Question

A lake currently has a depth of 30 meters. As sediment builds up in the lake, its depth decreases by 2% per year. This situation represents . The rate of growth or decay, r, is equal to . So the depth of the lake each year is times the depth in the previous year. It will take between years for the depth of the lake to reach 26.7 meters.

Answer 1

Answer:

This situations represents the depth of the lake after t years.

The rate of decay is equal to 0.02 a year.

So the depth of the lake each year is 0.98 times the depth in the previous year.

It will take 5.77 years for the depth of the lake to reach 26.7 meters.

Step-by-step explanation:

Exponential equation of decay:

The exponential equation for the decay of an amount is given by:

$D(t) = D(0)(1-r)^t$

In which D(0) is the initial amount and r is the decay rate, as a decimal.

A lake currently has a depth of 30 meters.

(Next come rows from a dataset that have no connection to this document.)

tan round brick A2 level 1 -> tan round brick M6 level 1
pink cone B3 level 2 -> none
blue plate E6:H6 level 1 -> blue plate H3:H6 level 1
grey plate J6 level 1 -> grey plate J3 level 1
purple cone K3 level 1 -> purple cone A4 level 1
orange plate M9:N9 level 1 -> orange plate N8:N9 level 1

As sediment builds up in the lake, its depth decreases by 2% per year.

This means that $D(0) = 30, r = 0.02$

So

$D(t) = D(0)(1-r)^t$

$D(t) = 30(1-0.02)^t$

$D(t) = 30(0.98)^t$

This situation represents

The depth of the lake after t years.

The rate of growth or decay, r, is equal to

The rate of decay is equal to 0.02 a year.

So the depth of the lake each year is times the depth in the previous year.

1 - 0.02 = 0.9

So the depth of the lake each year is 0.98 times the depth in the previous year.

It will take between years for the depth of the lake to reach 26.7 meters.

This is t for which D(t) = 26.7. So

$D(t) = 30(0.98)^t$

$26.7 = 30(0.98)^t$

$(0.98)^t = \frac{26.7}{30}$

$\log{(0.98)^t} = \log{\frac{26.7}{30}}$

$t\log{(0.98)} = \log{\frac{26.7}{30}}$

$t = \frac{\log{\frac{26.7}{30}}}{\log{0.98}}$

$t = 5.77$

It will take 5.77 years for the depth of the lake to reach 26.7 meters.